The participants for the study of proofs using the pumping lemma for regular languages were
forty-two students, of whom thirty-four were men and eight women,
forty-one traditional aged,
%one former Marine somewhat older, one collegiate athlete (a
%woman),
there were three students having Latin-heritage surnames, 1/4 of the
students had Asian heritage, 2 had African heritage, and 8 were international
students. Each student individually took the final exam. A choice among
five questions was part of the final exam; one required applying the pumping
lemma. Half the students (21/42) selected this problem. These were 17 men
and 4 women. Three quarters of those (15/42) selecting the pumping lemma
got it wrong. These students, who chose the pumping lemma problem and
subsequently erred on it, form the population of our study.
\subsection{Proofs by Mathematic Induction}
This study is in the first part, about what proof is.
The participants for the study of proof by mathematic induction
%We studied students who
were taking, or
% who
had recently taken, a course
on Discrete Systems required of all computer science, and computer science and
engineering students.
Volunteers were solicited from all students attending the Discrete Systems
courses.
Interviews of eleven students were transcribed for this study. Participants
included 2 women and 9 men. Two were international students, a third was a
recent immigrant.
\subsection{Domain, Range, Mapping, Relation, Function, Equivalence in Proofs}
This study is in the first part, about what proof is.
For the study about domain, range, mapping, relation, function and equivalence in proofs, students
taking, or having taken, discrete systems, especially students who
had sought help while taking introductory object oriented programming volunteered
to be interviewed.
\subsection{Purpose of Proof}
This study is in the second part, about why proof appears in the curriculum.
Undergraduate students were sought for this study, because we wanted to know what students thought the purpose was while they were taking the undergraduate subjects.
\subsection{Student Use of Proof for Applicability of Algorithms}
This study is in the third part, about student use of proof.
The students participating in this part were mainly those having internships or summer jobs. This changed the ratio of domestic to international students, such that a greater proportion were domestic students. Also, the ratio of women to men students was affected, such that a greater proportion were male students.
\section{Data Collection}
Our corpus included interview transcripts, homework, practice and real tests,
observations from individual tutoring sessions, and group help sessions. %Interview transcripts were analyzed with thematic analysis.
Homework, practice
and real tests, from several different classes were analyzed for proof attempts.
(Incidentally, data from multiple instructors was combined, and no use of information about any specific instructor was used.)
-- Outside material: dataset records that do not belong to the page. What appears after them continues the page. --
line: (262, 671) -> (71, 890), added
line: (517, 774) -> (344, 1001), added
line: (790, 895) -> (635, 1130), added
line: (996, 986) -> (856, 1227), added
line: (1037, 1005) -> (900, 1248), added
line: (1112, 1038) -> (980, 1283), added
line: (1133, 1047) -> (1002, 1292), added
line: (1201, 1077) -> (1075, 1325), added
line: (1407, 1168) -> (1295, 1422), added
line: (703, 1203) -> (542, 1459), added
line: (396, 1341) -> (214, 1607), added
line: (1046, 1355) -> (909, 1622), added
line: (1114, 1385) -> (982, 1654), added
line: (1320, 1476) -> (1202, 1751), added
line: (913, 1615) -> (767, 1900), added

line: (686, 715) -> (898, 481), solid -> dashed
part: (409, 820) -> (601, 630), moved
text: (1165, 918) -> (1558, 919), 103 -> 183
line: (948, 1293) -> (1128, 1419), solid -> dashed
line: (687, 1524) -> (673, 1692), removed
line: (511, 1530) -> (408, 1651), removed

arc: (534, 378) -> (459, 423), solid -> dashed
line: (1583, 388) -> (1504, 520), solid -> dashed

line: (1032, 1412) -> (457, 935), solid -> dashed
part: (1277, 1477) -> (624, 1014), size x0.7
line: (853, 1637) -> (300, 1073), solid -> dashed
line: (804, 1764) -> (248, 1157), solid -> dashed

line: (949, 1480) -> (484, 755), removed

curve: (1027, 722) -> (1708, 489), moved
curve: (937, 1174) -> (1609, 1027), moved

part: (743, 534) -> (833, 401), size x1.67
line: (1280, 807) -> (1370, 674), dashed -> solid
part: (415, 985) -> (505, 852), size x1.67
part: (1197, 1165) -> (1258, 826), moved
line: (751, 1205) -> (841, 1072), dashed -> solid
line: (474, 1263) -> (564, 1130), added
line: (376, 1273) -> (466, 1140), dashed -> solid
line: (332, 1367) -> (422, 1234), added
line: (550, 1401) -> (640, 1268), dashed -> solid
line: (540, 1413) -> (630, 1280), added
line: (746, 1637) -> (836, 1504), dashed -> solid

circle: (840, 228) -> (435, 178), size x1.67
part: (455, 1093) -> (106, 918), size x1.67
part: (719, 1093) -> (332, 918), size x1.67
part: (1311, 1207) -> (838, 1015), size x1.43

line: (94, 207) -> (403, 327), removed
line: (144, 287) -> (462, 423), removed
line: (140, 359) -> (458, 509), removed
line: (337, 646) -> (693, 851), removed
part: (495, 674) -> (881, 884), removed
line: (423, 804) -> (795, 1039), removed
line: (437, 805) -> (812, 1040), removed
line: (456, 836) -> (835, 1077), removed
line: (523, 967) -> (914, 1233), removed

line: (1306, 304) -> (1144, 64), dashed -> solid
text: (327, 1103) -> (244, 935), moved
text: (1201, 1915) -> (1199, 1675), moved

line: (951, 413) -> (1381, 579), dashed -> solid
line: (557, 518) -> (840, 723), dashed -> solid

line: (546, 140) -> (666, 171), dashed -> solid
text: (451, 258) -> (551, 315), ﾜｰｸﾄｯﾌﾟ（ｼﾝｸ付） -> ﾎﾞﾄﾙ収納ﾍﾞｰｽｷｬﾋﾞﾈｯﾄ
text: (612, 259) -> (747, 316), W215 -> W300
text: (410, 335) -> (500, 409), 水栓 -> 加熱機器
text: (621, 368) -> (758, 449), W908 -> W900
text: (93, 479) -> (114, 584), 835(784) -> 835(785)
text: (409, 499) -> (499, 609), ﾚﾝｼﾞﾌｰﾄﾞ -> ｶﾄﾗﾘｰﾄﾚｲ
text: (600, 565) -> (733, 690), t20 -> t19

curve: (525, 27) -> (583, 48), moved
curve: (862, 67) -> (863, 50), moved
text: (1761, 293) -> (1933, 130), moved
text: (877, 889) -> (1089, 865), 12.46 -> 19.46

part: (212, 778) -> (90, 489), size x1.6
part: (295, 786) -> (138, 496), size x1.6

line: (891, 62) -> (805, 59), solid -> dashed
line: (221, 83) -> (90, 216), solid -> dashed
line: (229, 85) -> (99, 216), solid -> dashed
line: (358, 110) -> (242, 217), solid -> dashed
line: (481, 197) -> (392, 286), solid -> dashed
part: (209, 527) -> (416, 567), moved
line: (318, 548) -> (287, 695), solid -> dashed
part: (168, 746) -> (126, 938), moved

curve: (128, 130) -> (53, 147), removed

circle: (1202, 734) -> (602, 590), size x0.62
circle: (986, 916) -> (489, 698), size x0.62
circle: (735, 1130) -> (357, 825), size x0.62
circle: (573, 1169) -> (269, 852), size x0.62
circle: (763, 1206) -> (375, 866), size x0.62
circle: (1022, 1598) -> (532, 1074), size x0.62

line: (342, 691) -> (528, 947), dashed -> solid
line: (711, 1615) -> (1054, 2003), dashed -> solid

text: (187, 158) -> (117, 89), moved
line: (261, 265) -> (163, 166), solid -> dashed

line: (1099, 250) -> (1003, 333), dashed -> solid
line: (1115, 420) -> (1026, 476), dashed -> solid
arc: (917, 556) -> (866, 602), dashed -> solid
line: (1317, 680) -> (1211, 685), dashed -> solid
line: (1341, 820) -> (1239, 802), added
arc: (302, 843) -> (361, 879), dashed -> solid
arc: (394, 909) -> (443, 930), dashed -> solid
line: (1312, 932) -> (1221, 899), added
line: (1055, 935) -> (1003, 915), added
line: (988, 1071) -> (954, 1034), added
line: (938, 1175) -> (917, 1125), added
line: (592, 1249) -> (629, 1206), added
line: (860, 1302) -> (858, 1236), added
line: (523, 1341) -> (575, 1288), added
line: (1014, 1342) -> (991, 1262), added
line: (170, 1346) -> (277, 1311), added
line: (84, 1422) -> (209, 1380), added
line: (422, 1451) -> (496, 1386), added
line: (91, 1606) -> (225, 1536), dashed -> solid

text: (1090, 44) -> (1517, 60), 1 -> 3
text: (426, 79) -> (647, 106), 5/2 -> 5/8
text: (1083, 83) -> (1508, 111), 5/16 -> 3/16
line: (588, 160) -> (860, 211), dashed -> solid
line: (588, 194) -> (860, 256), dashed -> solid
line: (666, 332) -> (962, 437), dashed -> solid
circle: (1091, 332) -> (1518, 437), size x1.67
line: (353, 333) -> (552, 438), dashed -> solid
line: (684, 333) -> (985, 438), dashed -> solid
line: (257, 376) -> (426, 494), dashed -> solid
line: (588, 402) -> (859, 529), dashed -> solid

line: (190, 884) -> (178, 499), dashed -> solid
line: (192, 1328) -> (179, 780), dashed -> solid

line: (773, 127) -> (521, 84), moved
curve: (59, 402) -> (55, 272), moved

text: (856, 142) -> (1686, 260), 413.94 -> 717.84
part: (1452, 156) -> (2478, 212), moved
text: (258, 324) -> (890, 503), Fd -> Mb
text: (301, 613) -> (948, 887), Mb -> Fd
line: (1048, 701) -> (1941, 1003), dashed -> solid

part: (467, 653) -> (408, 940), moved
Data from individual tutoring sessions and group help sessions were also informative.
Aggregations of anonymous data were used.
\subsection{Interviews}
An application to the Institutional Review Board was approved, for the conduct of the interviews. The protocol numbers include H13-065 and H14-112.
%Consistent with phenomenographic studies, we wished to sample widely, so we sampled not only current students of courses involving proof, but also teaching assistants, faculty and former students associated with these courses. Some students are strictly CS/E majors, others are dual majors or minors in CS/E and math. Some students are not CS/E majors. Some former students are professionally employed in development, and others have left the major.
% All interview participants were volunteers.
The audio portion of all interviews was collected by electronic recorder and subsequently transferred to a password protected computer. From here the interviews were transcribed, and names were redacted. The redacted interview data were analyzed using the Saturate application.
\subsubsection{Proofs by Mathematic Induction}
Interviews were solicited in class by general announcement, and by email.
Interviews were conducted in person, using a voice recorder. No further
interview script, beyond these following few questions, was used. The interviews
began with a general invitation to discuss students' experience with and
thoughts on proofs from any time, such as high school, generally starting with
\begin{itemize}
\item ``Tell me anything that comes to your mind on the subject of using proofs,
creating proofs, things like that.''
\end{itemize}
and then following up with appropriate questions to get the students to elaborate
on their answers.
Additional questions from the script that were used when appropriate included
\begin{itemize}
\item ``Why do you think proofs are included in the computer science curriculum?'',
\item ``Do you like creating proofs?''
\end{itemize}
and, after proof by induction was discussed,
\begin{itemize}
\item “Do you see any relation between proof by induction and recursive algorithms?”.
\end{itemize}
Almost every student introduced and described proof by mathematic induction as experienced
in their current or recent class.
\subsubsection{Expanded semi-structured interview protocol for domain, range, language, equivalence class in Proofs}
\subsubsection{Expanded semi-structured interview protocol for definitions, language, reasoning in Proofs}
\subsection{Documents}
\subsubsection{Proofs Using the Pumping Lemma for Regular Languages}
The study was carried out on the exam documents. The interpretation was informed
by the events that occurred in the natural conduct of lectures,
help sessions and tutoring.
One method of assessing whether students understood the ease of application
of the pumping lemma to a language to be proved not regular was offering a
choice between using the Myhill-Nerode theorem with a strong hint or using
the pumping lemma. The pumping lemma problem, which could very easily
have been solved by application of the Myhill-Nerode theorem, especially with
the supplied hint, was designed, when tackled with the pumping lemma, to
require, for each possible segmentation, a different value of $i$ (the number of
repetitions) that would create a string outside of the language. The intent was
to separate students who understood the meaning of the equation's symbols,
and the equation itself, from those students engaged in a manipulation with at
most superficial understanding.
\section{Phenomenographic Analysis}
%Describing how analysis was done in detail is really important.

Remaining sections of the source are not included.